The second list (from CastMin) is more tempo-oriented, but keeps the idea of protecting your key minions once they’re in play. The deck switches to a more aggressive approach once online on the board and uses Tianna Crownguard or Relentless Pursuit to close out the game. Nopeify! is still included in the list, as the card helps in the Ezreal-Draven matchup.
The third list (from Den) offers a board-centric approach, focusing on picking your trades and controlling the overall initiative. The deck doesn’t try to heavily protect Fiora and Shen, but still uses them as the core of the deck.
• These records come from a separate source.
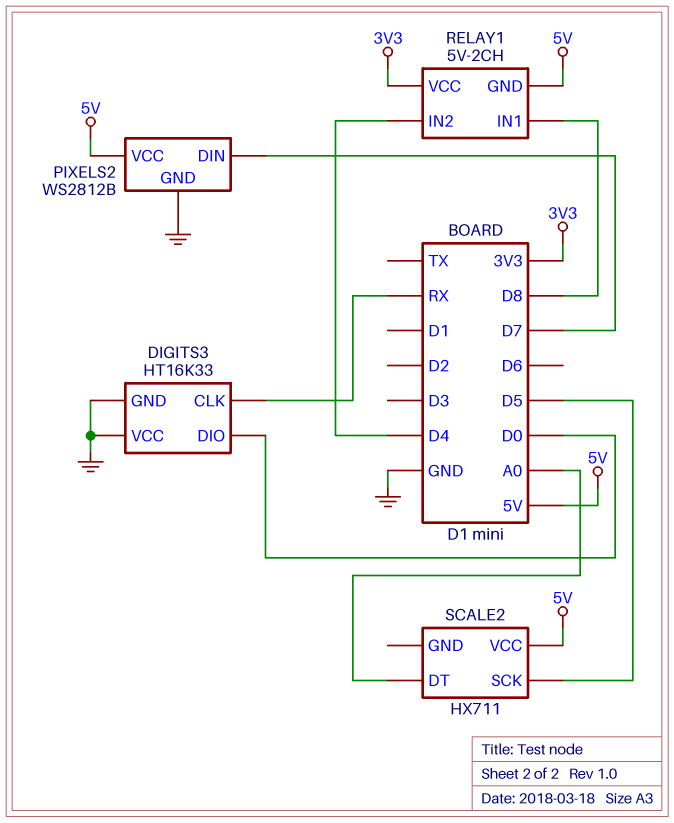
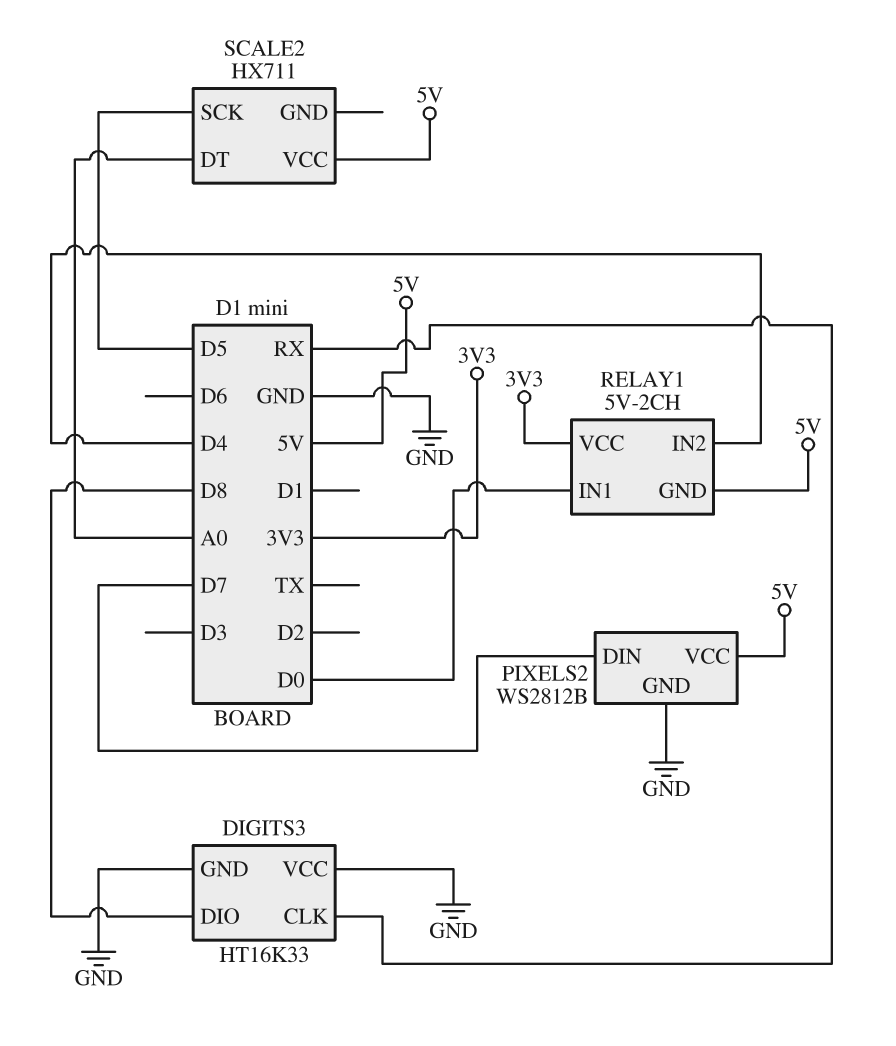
DIGITS3 pin DIO: D0 -> D8
RELAY1 pin IN1: D8 -> D0

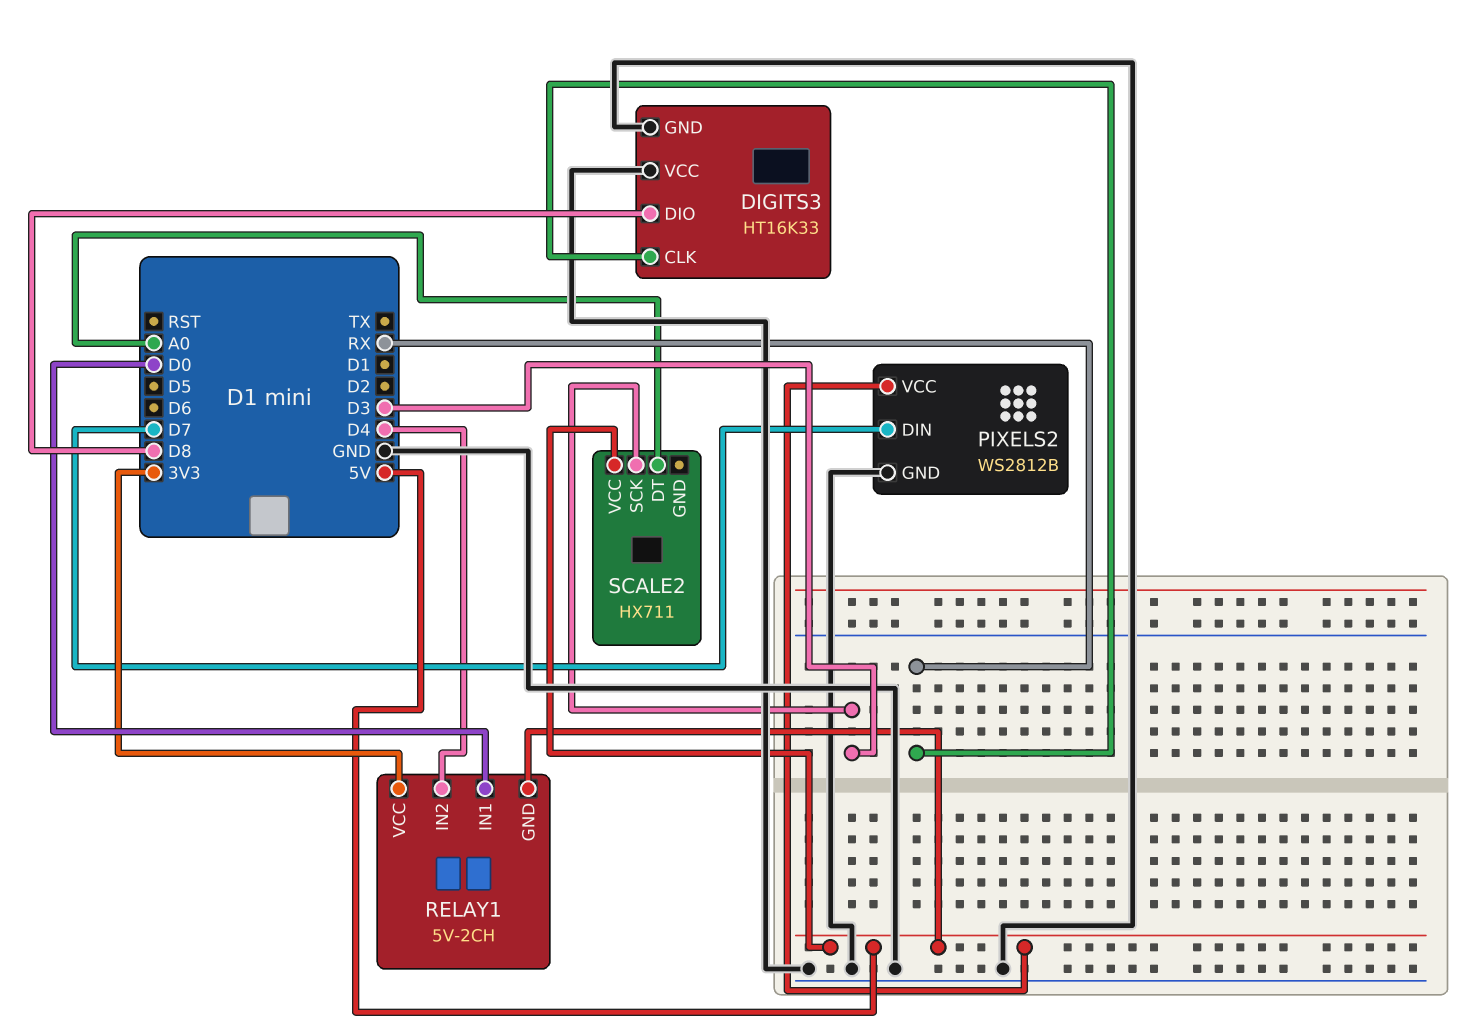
SCALE2 pin SCK: D5 -> D3

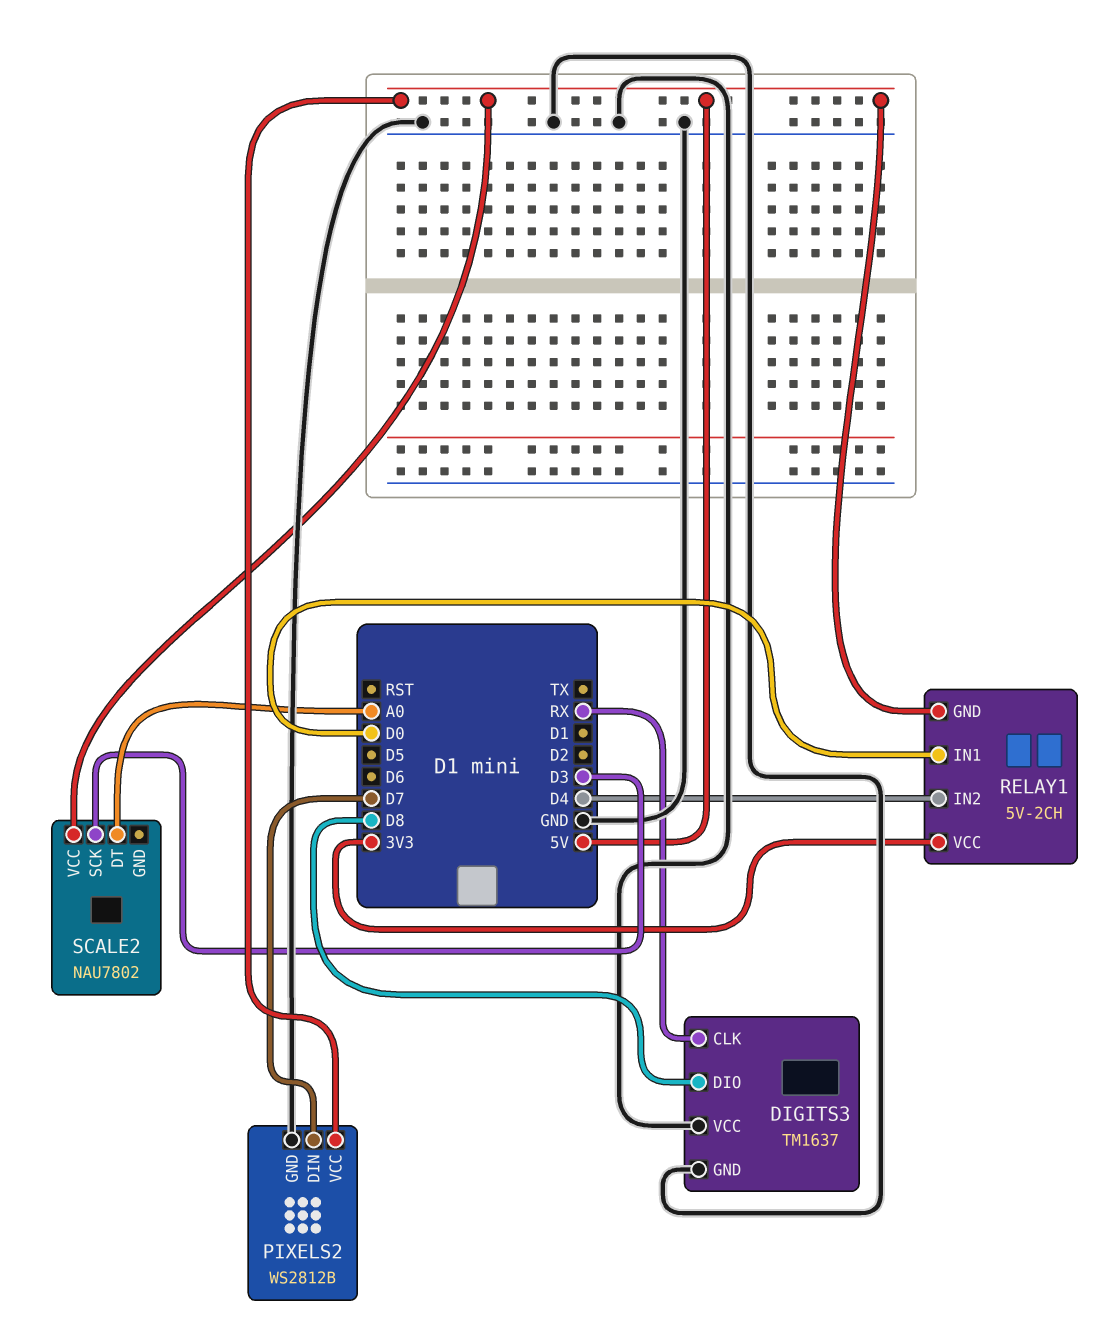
DIGITS3: HT16K33 -> TM1637
SCALE2: HX711 -> NAU7802

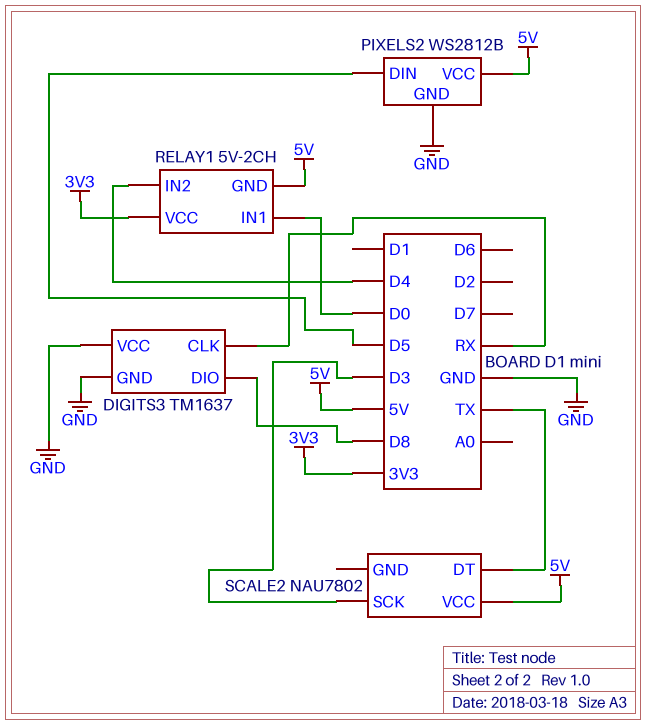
PIXELS2 pin DIN: D7 -> D5
SCALE2 pin DT: A0 -> TX

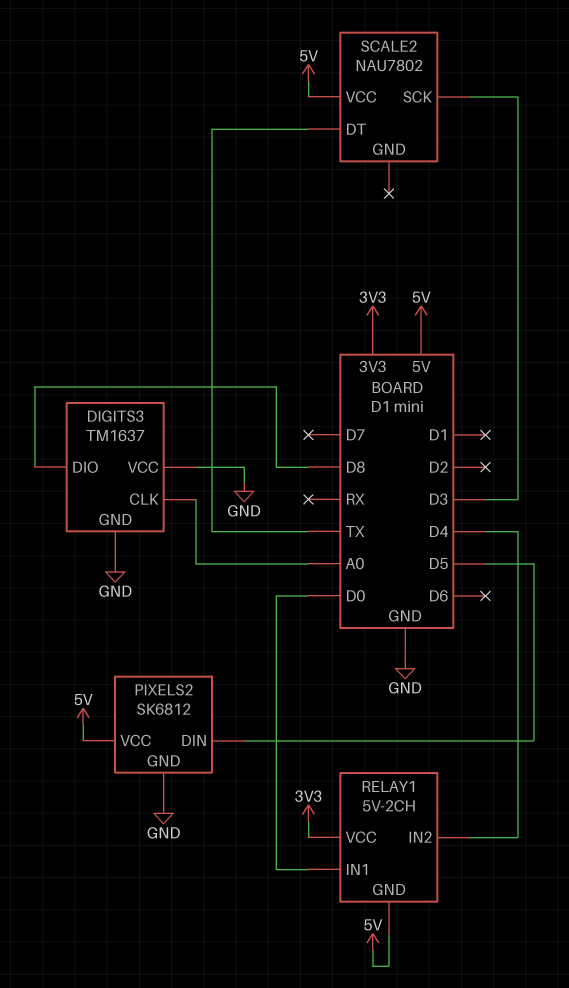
DIGITS3 pin CLK: RX -> A0
PIXELS2: WS2812B -> SK6812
Genevieve Elmheart replaces Cithria the Bold, as with Scout and Challenger she allows for an open attack and a targeted trade, all while not committing resources into the turn before your opponent has to make a choice. Den managed to defeat a board with two leveled Lee Sins in TLG’s Clash of Champions in this manner, so it can work! This kind of a setup usually helps a lot in board-centric matchups.
While the other builds are running ways to Rally, this iteration doesn’t. This is because it tries to create a situation on the board, and once that’s achieved, the game is over and Rally serves no other purpose than to speed up the process. (Write-up by Den)
Targon Allegiance has been an archetype since the release of Call of the Mountain. It has seen a lot of variants, but the one with the most recent success was Leona-Diana with an Atrocity splash. This deck is very similar to Leona-Diana, the major difference being Zoe replacing Leona. Why has that happened? Well, Leona became an easy cut thanks to Solari Sunforger.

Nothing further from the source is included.